TUE, 26 avril 2018, aff. T-554/14
Lorsque des signes présentent des similitudes visuelles et phonétiques, les différences conceptuelles entre les signes peuvent être telles qu’en définitive les signes ne seront pas jugés comme similaires.
Ce qu’il faut retenir : Lorsque des signes présentent des similitudes visuelles et phonétiques, les différences conceptuelles entre les signes peuvent être telles qu’en définitive les signes ne seront pas jugés comme similaires.
Pour approfondir : Lors de l’enregistrement d’une marque, il convient au préalable de vérifier l’existence d’antériorités susceptibles d’empêcher l’enregistrement de celle-ci. Les tiers ont en effet la possibilité de s’opposer au dépôt lorsque, notamment, ils sont titulaires d’une marque antérieure, identique ou similaire pour désigner les mêmes produits et services.

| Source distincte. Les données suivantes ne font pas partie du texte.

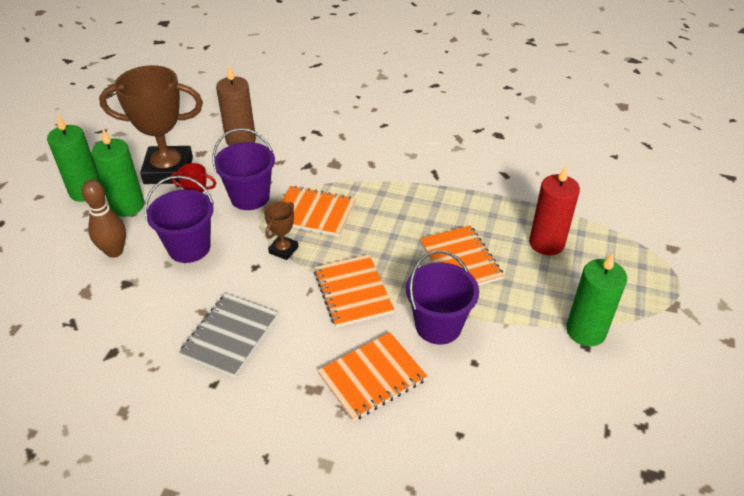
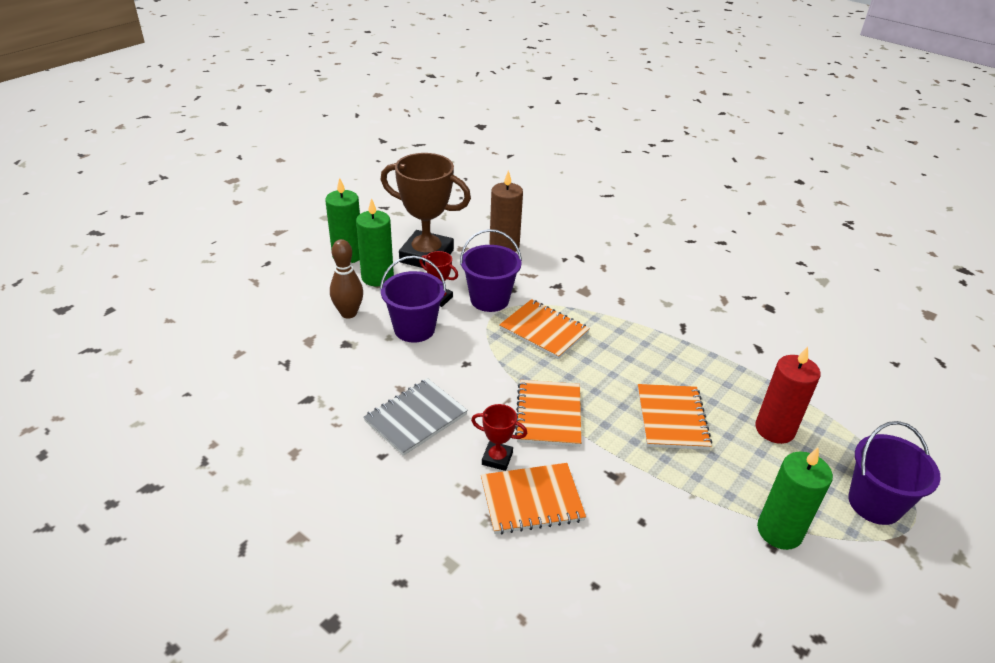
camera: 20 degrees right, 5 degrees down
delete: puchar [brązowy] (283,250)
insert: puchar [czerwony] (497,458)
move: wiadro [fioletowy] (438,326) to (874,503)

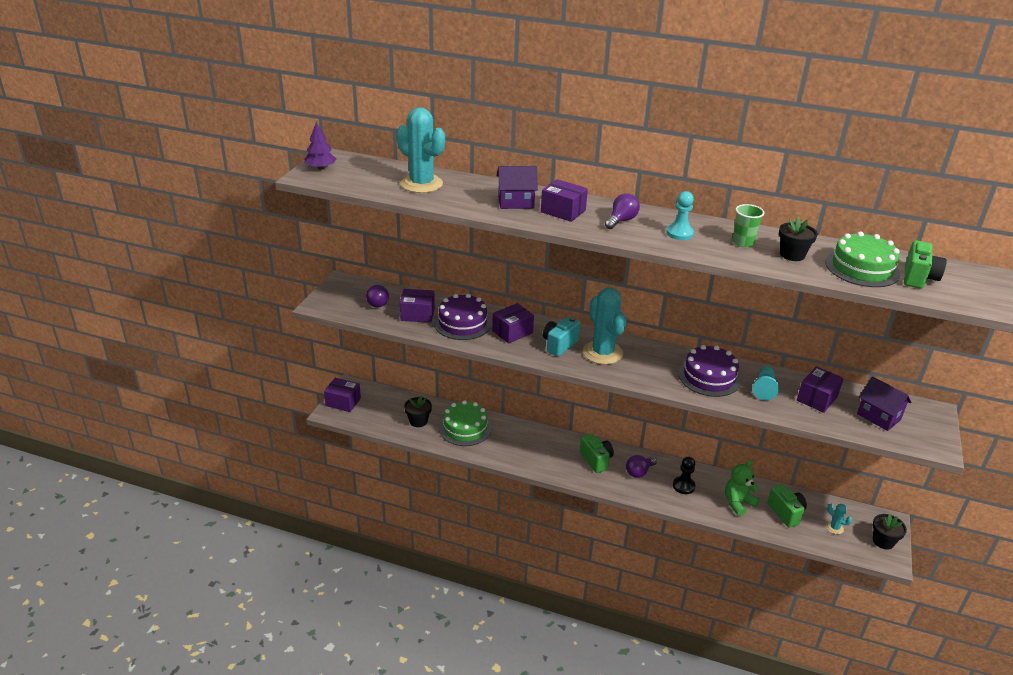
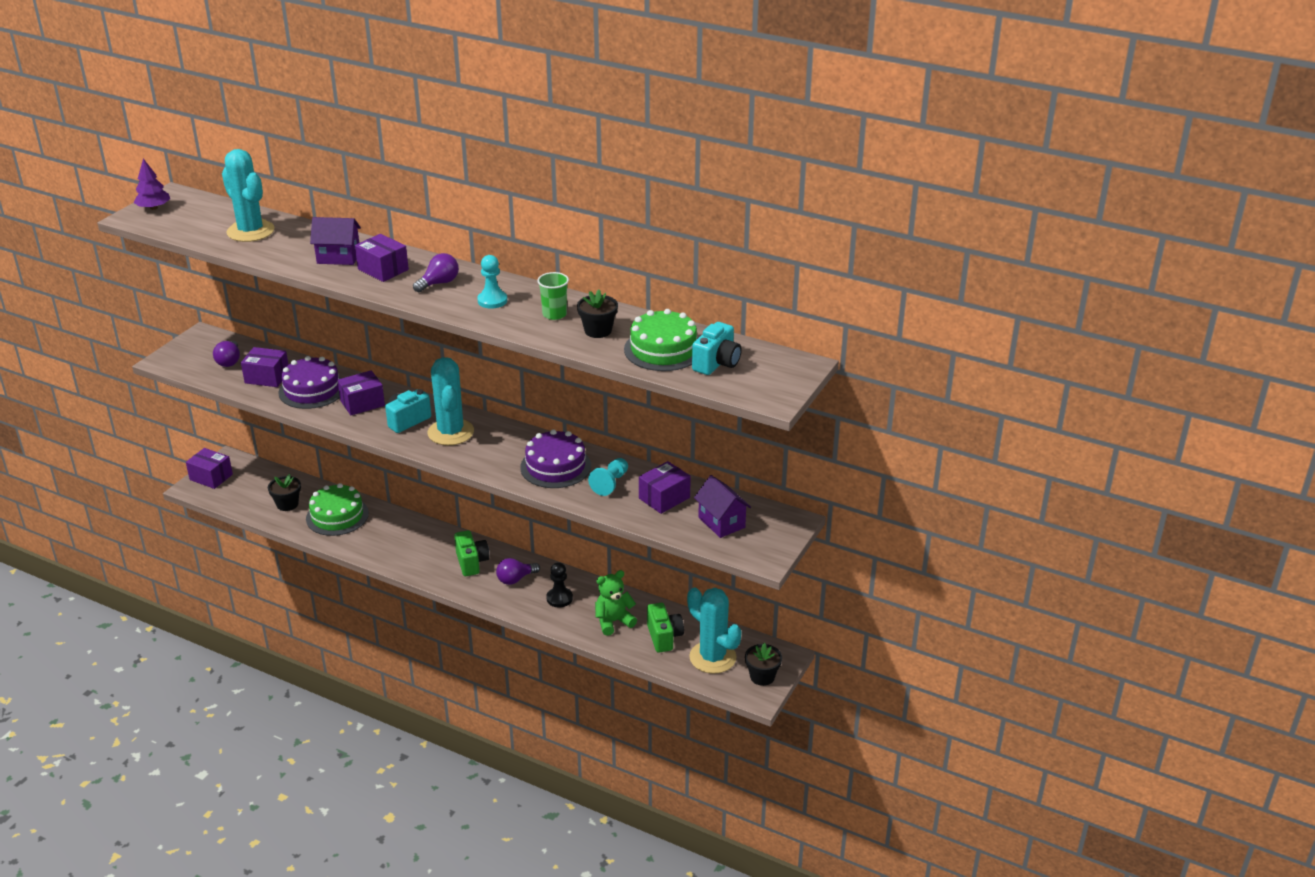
camera: 10 degrees right, 0 degrees up
recolor: aparat fotograficzny [zielony] (918,278) to aparat fotograficzny [turkusowy] (717,363)
resize: kaktus [turkusowy] (834,528) = (712,657) x2.29

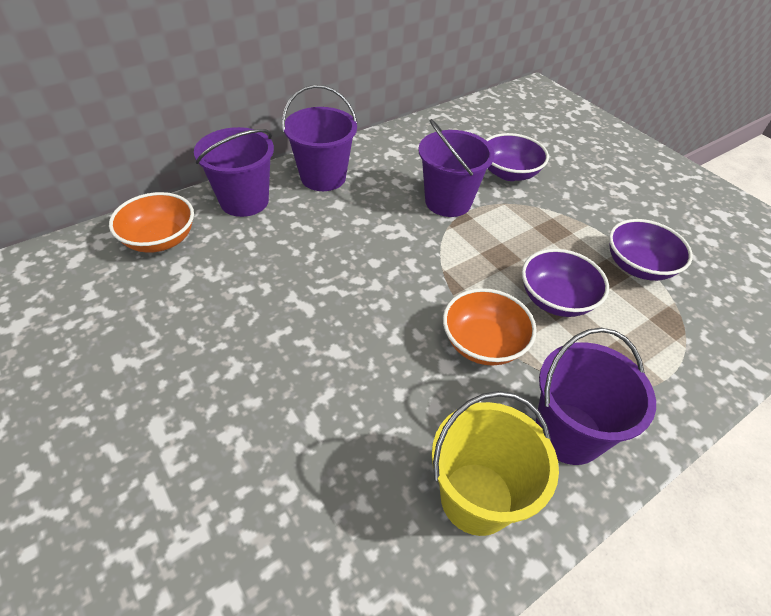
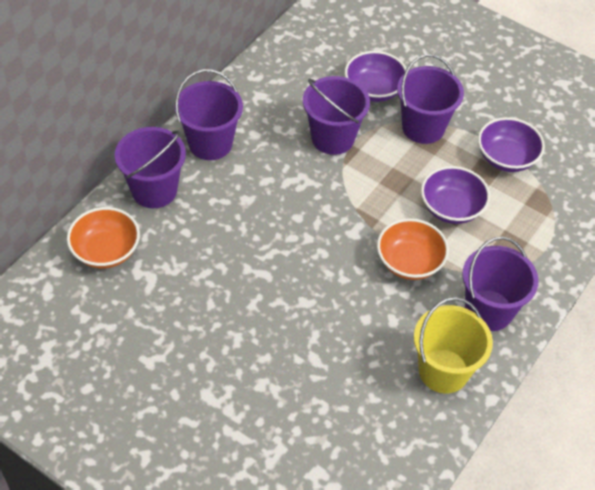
camera: 20 degrees left, 5 degrees up
insert: wiadro [fioletowy] (423,127)

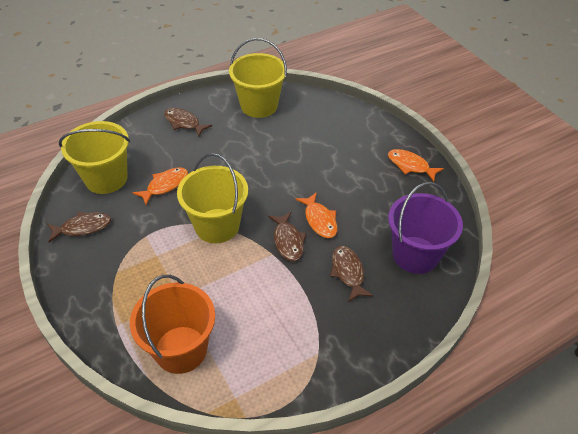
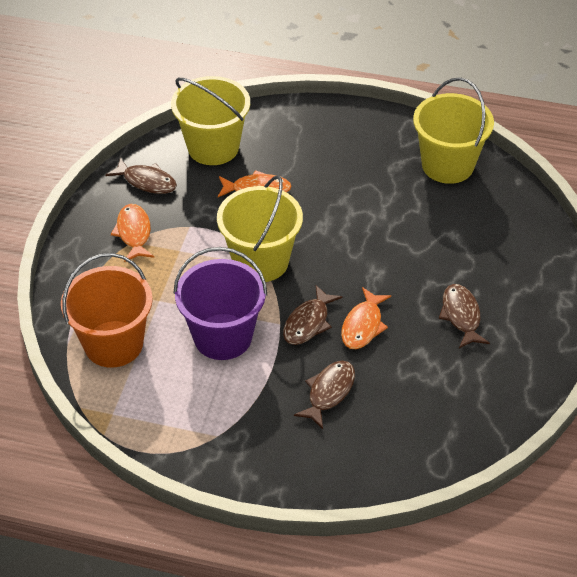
camera: 45 degrees right, 0 degrees up
move: ryba [brązowy] (184,123) to (461,316); ryba [pomarańczowy] (410,165) to (134,233); wiadro [fioletowy] (415,255) to (223,337)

Pour apprécier la similitude entre les signes, on s’attache à rechercher si les similitudes entre les signes, au niveau visuel, phonétique et conceptuel, sont susceptibles d’entraîner un risque de confusion pour le consommateur concerné.
Le célèbre, et même légendaire, joueur de football Lionel Messi a déposé une demande de marque européenne semi-figurative – incluant son nom « Messi » pour désigner, notamment, des vêtements, chaussures et articles de sport. Une opposition à cette demande a été formée par le titulaire de marques antérieures verbales « Massi » déposées pour désigner des produits similaires. Le joueur se devait donc de défendre la possibilité de se réserver son nom à titre de marque !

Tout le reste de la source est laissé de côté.